When I ran into Enzo I felt more liking for him than usual, more admiration. It was as if to his old pride a new one had been added, which was manifested in a vastly increased desire to work and, at the same time, in a vigilance at home, in the office, on the street, all aimed at defending his companion from physical and metaphysical dangers and anticipating her every desire. He took on the task of giving Stefano the news; he didn’t blink, he half grimaced and withdrew, maybe because by now the old grocery made almost nothing and the subsidies he got from his ex-wife were essential, maybe because every connection between him and Lila must have seemed to him a very old story, what did it matter to him if she was pregnant, he had other problems, other desires.

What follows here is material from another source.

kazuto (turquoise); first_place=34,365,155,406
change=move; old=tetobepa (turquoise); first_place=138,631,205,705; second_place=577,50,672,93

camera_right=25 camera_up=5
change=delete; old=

But, mainly, Enzo took on the job of telling Gennaro. Lila in fact had reasons to feel embarrassment with her son that were no different from mine—but certainly more justified—for feeling embarrassed with Dede and Elsa. Gennaro wasn’t a child and childish tones and words couldn’t be used with him. He was a boy in the full crisis of puberty who couldn’t find an equilibrium. Failed twice in a row in high school, he had become hypersensitive, unable to hold back tears, or emerge from his humiliation. He spent days wandering the streets or in his father’s grocery, sitting in a corner, picking at the pimples on his broad face and studying Stefano in every gesture and expression, without saying a word.

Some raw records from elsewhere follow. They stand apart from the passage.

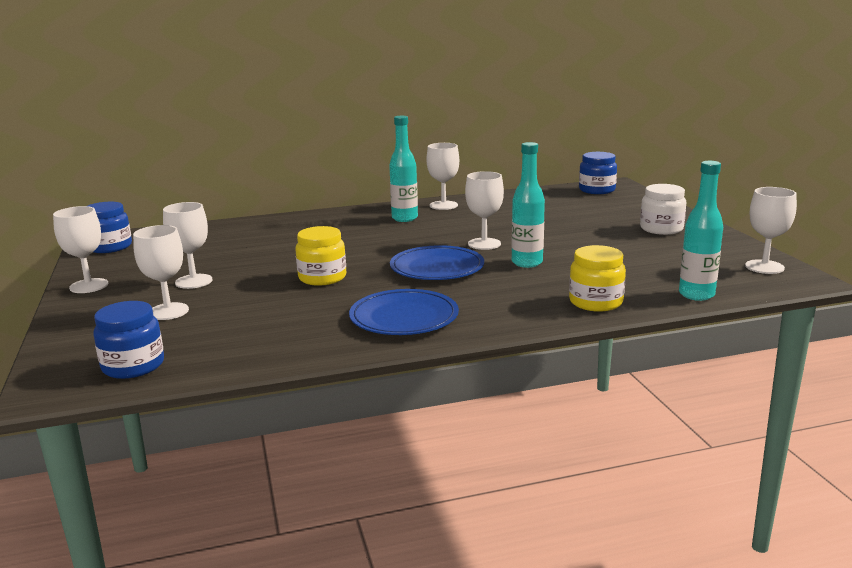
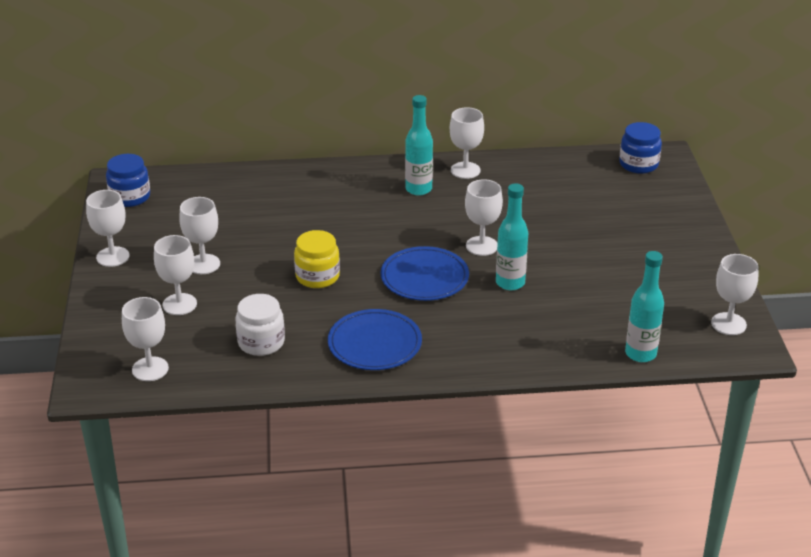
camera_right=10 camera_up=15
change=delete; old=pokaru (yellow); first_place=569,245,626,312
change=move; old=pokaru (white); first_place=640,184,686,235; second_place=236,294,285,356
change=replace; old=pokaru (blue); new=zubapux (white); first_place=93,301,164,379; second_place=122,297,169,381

He’ll take it really badly, Lila worried, but meanwhile she was afraid that someone else would tell him, Stefano for example. So one evening Enzo took him aside and told him about the pregnancy. Gennaro was impassive, Enzo urged him: Go hug your mother, let her know that you love her. The boy obeyed. But a few days later Elsa asked me in secret:

“Mamma, what’s a tramp?”

“A beggar.”

“You’re sure?”

“Yes.”

“Rino told Dede that Aunt Lina is a tramp.”

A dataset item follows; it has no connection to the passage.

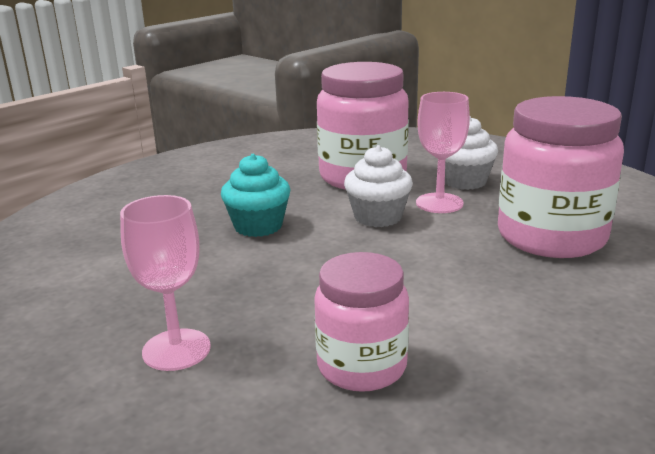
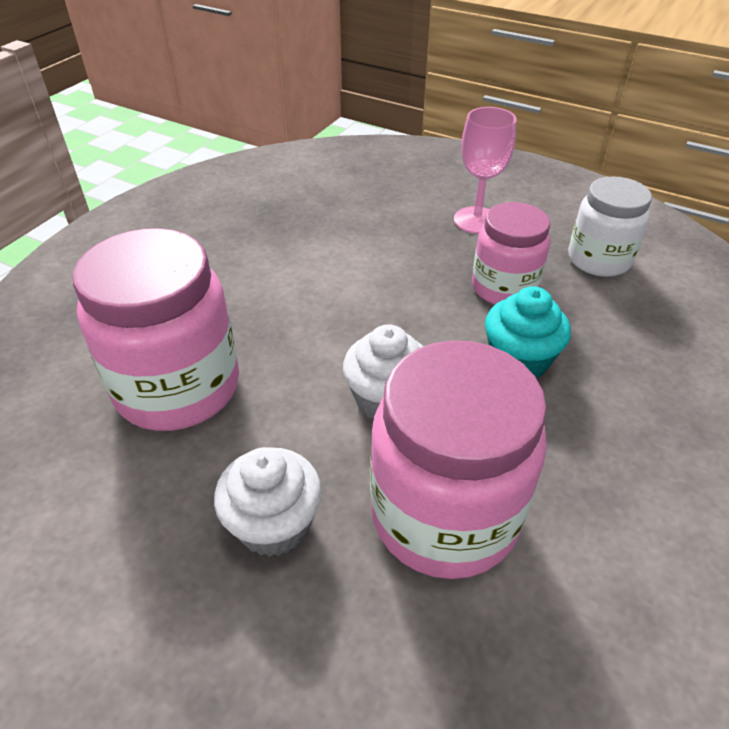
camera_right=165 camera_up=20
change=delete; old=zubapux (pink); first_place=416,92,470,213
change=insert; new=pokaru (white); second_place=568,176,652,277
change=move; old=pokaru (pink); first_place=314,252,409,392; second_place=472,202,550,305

Problems, in other words. I didn’t talk to Lila about it, that seemed pointless. And then I had my own difficulties: I couldn’t bring myself to tell Pietro, I couldn’t tell the children, mainly I couldn’t tell Nino. I was sure that when Pietro found out I was pregnant he would be resentful, even though he now had Doriana, and would turn to his parents, would induce his mother to make trouble for me in every way possible. I was sure that Dede and Elsa would become hostile again. But my real worry was Nino. I hoped that the birth of the child would bind him definitively to me. I hoped that Eleonora, once she found out about that new fatherhood, would leave him. But it was a feeble hope, usually fear predominated. Nino had told me clearly: he preferred that double life—even though it caused all sorts of problems, anxieties, tensions—to the trauma of an absolute break with his wife. I was afraid he would ask me to have an abortion. So every day I was on the point of telling him and every day I said to myself: No, better tomorrow.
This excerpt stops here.